One of the most appealing characteristics of neural networks is their ability for data generalization. This is achieved through the extraction of data features and dependencies that may initially appear obscure. In the context of dynamical systems reconstruction, this aptitude could facilitate significant advancements in the development of models based on experimental data. We investigate the extent to which neural networks can reproduce the dynamical regimes of a system and nonlinear effects, observed for various values of its control parameters, when only a single scalar time series of this system is available. Created neural network models a family of dynamical systems parameterized by a control parameter. This family exhibits behavior consistent with that of the original system, i.e. discovers its specific regimes and transitions. This is demonstrated by the example of a neuromorphic Hodgkin–Huxley system.

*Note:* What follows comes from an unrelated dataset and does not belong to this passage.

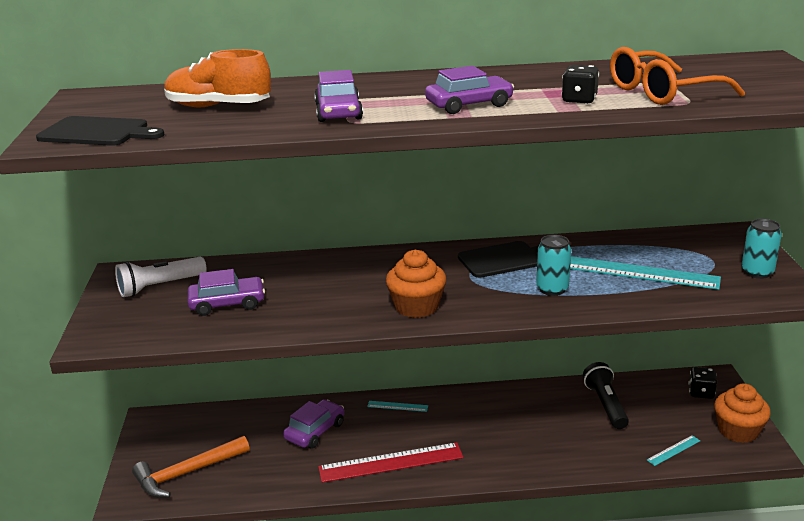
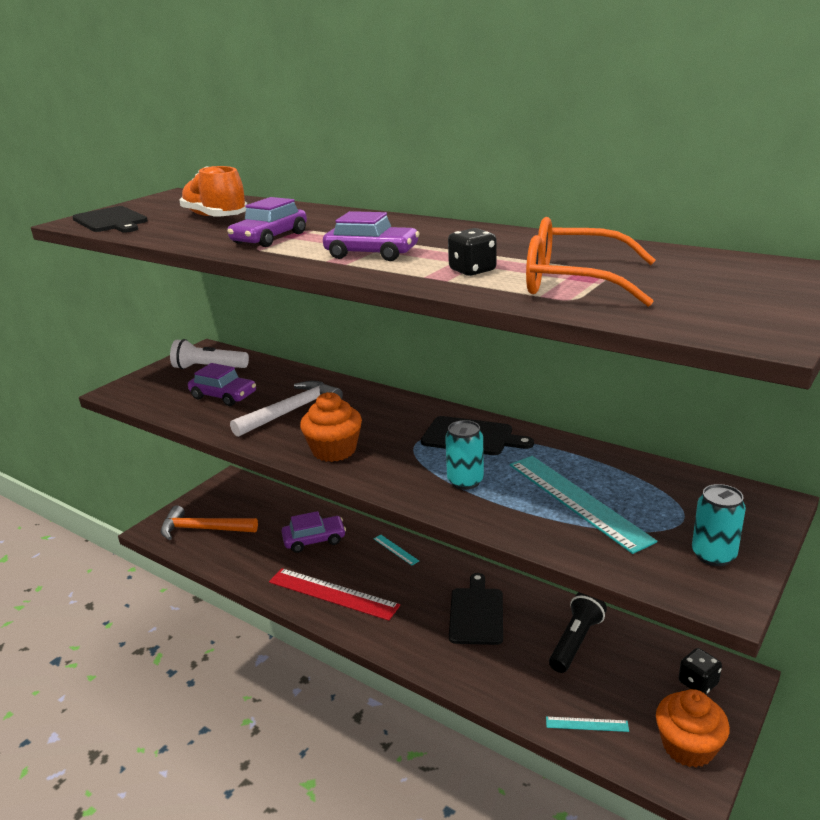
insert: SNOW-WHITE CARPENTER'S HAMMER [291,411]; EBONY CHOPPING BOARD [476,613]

The reconstruction is carried out in two steps. First, the delay-coordinate embedding vectors are constructed form the original time series and their dimension is reduced with by means of a variational autoencoder to obtain the recovered state-space vectors. It is shown that an appropriate reduced dimension can be determined by analyzing the autoencoder training process. Second, pairs of the recovered state-space vectors at consecutive time steps supplied with a constant value playing the role of a control parameter are used to train another neural network to make it operate as a recurrent map. The regimes of thus created neural network system observed when its control parameter is varied are in very good accordance with those of the original system, though they were not explicitly presented during training.

This approache was applied to the experimental data corresponding to the electrical activity of a cell culture. Obtained dynamical system reproduce typical patterns of oscillatory activity of cells and can be interpreted as of digital twin of cell culture. In the talk we discuss some perspectives of approach for tissue engineering.